The night I picked up the blonde and took her to dinner and then made a stop at the Chez Paree. We had a table within spit-ball distance of a lot of characters who make the papers every day or so for being short on their income tax or having drunken rows with their wives in the middle of some hotel lobby. I told the blonde their names and her eyes opened wide.

She was impressed and for the rest of the time we were there she kept one eye on them like they were something that would grow mushrooms out of their ears.

I took her home pretty early and I kissed her a few times in the car. She seemed happy about that, but it was all pretty mild. Maybe that’s what she liked.

That was on a Thursday night. She had to stay home Friday night but I made a date for Saturday to take her to the track. That was her day off and she’d never seen a race.

When I got home that night I was worried and nervous. I hadn’t talked to Alice in a couple of days and it had me up in the air.
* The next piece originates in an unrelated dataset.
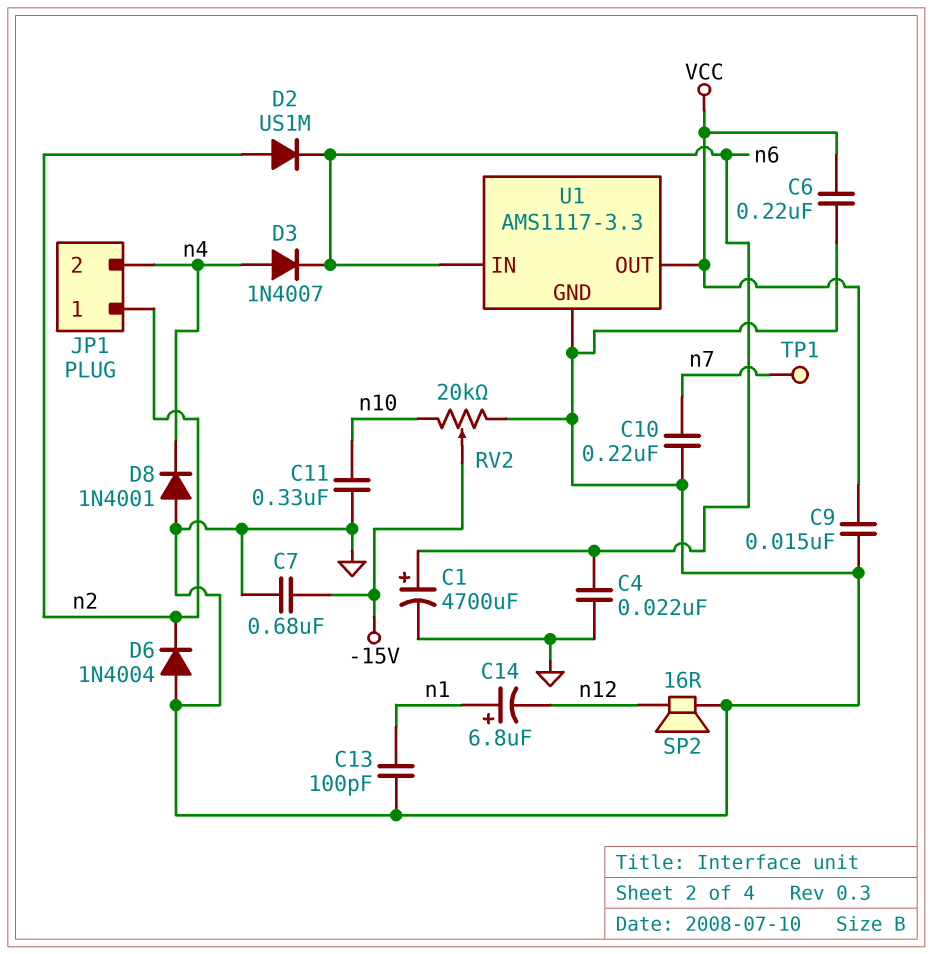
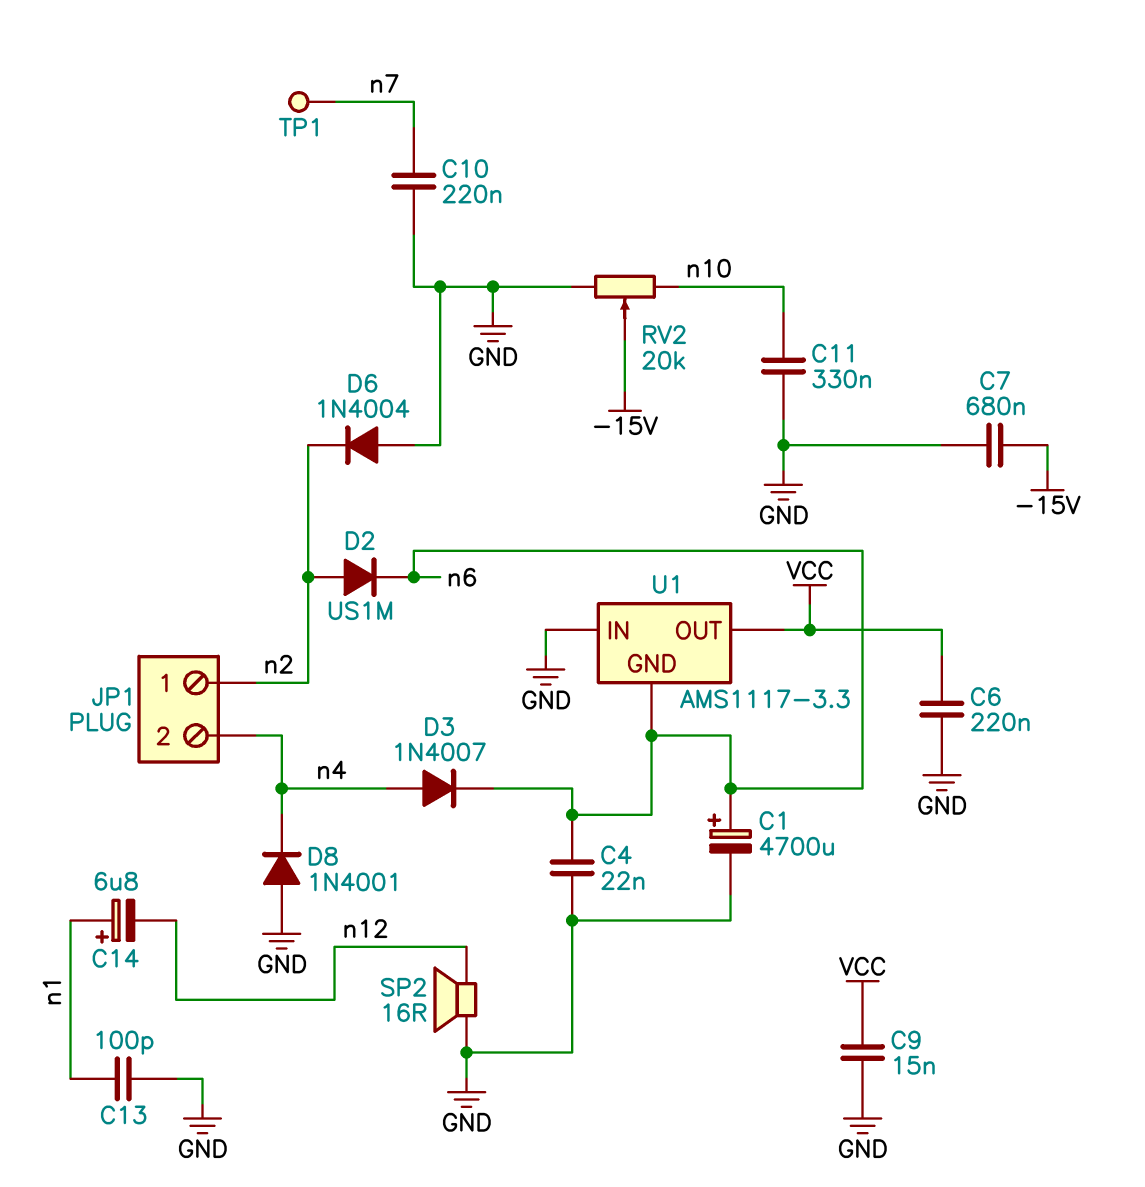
U1 pin GND: GND -> n6
U1 pin IN: n6 -> GND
Friday morning at ten o’clock I called her. I didn’t have anything much to say, but I had to know how things were going. When she came to the phone, I said, “Johnny. Anything new?”

“I was going to call you at noon,” she said. “Something’s happened. Where can I see you?”

I thought for a minute. “There’s a bar on Jackson, just the other side of State, called Murphy’s. There’s a bar in front and some booths in back. I’ll be in one of the booths at one o’clock. All right?”

“I’ll be there.”

“Okay, see you.”

She hung up and I sat there for a while trying to figure out what could have happened. I lit a cigarette and turned a lot of thoughts over in my head. A million things could have happened. Whatever it was it was something important. I could tell that from her voice.